When it comes to the Yakamas’ understanding of the treaty’s terms in 1855, we have the benefit of a set of unchallenged factual findings. The findings come from a separate case involving the Yakamas’ challenge to certain restrictions on their logging operations. Id., at 1231. The state Superior Court relied on these factual findings in this case and held Washington collaterally estopped from challenging them. Because the State did not challenge the Superior Court’s estoppel ruling either in the Washington Supreme Court or here, these findings are binding on us as well.

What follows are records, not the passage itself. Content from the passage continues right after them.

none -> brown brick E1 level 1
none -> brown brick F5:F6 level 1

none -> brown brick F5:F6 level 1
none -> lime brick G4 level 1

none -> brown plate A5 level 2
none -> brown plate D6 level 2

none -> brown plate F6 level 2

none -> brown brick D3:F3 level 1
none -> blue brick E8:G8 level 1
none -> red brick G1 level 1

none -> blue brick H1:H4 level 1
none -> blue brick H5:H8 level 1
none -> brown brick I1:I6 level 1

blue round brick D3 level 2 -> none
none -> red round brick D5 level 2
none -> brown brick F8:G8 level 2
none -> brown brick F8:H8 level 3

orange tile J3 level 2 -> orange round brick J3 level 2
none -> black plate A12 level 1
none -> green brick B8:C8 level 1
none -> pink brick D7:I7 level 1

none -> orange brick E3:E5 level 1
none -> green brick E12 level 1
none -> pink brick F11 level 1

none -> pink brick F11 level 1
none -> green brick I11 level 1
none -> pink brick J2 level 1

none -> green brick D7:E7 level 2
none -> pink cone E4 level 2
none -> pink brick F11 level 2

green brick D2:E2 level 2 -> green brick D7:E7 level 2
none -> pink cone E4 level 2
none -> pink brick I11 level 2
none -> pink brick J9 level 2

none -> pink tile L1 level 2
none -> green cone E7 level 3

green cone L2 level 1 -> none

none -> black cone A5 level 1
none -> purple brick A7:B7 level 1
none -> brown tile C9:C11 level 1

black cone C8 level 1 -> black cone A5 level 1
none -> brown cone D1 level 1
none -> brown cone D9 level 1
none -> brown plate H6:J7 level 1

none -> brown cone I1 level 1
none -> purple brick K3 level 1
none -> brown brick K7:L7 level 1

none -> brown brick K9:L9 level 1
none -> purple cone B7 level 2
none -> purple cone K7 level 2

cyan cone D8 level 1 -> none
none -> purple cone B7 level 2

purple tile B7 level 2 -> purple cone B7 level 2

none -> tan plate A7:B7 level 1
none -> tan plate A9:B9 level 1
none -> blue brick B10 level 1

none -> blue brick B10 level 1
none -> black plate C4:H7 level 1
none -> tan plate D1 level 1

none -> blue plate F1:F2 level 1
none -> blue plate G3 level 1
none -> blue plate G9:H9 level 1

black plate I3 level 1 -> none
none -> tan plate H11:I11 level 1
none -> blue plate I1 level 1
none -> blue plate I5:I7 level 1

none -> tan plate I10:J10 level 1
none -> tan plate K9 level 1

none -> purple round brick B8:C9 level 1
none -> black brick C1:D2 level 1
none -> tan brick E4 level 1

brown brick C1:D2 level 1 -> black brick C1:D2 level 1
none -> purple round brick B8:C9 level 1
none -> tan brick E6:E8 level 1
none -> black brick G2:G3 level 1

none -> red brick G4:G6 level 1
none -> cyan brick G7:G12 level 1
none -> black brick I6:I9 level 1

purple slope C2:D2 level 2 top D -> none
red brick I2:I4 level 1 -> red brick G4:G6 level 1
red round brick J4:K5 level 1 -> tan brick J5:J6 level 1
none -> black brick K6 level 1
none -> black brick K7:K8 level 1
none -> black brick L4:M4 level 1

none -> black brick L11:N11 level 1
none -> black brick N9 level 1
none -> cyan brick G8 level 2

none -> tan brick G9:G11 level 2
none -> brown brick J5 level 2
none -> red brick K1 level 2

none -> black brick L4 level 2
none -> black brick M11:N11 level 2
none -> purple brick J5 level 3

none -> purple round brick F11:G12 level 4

They also tell us all we need to know to resolve this case. To some modern ears, the right to travel in common with others might seem merely a right to use the roads subject to the same taxes and regulations as everyone else. Post, at 1–2 (Kavanaugh, J., dissenting). But that is not how the Yakamas understood the treaty’s terms. To the Yakamas, the phrase “ ‘in common with’ . . . implie[d] that the Indian and non-Indian use [would] be joint but [did] not imply that the Indian use [would] be in any way restricted.” Yakama Indian Nation, 955 F. Supp., at 1265. In fact, “[i]n the Yakama language, the term ‘in common with’ . . . suggest[ed] public use or general use without restriction.” Ibid. So “[t]he most the Indians would have understood . . . of the term[s] ‘in common with’ and ‘public’ was that they would share the use of the road with whites.” Ibid. Significantly, there is “no evidence [to] sugges[t] that the term ‘in common with’ placed Indians in the same category as non-Indians with respect to any tax or fee the latter must bear with respect to public roads.” Id., at 1247. Instead, the evidence suggests that the Yakamas understood the right-to-travel provision to provide them “with the right to travel on all public highways without being subject to any licensing and permitting fees related to the exercise of that right while engaged in the transportation of tribal goods.” Id., at 1262.
Applying these factual findings to our case requires a ruling for the Yakamas. As the Washington Supreme Court recognized, the treaty’s terms permit regulations that allow the Yakamas and non-Indians to share the road in common and travel along it safely together. But they do not permit encumbrances on the ability of tribal members to bring their goods to and from market. And by everyone’s admission, the state tax at issue here isn’t about facilitating peaceful coexistence of tribal members and non-Indians on the public highways. It is about taxing a good as it passes to and from market—exactly what the treaty forbids.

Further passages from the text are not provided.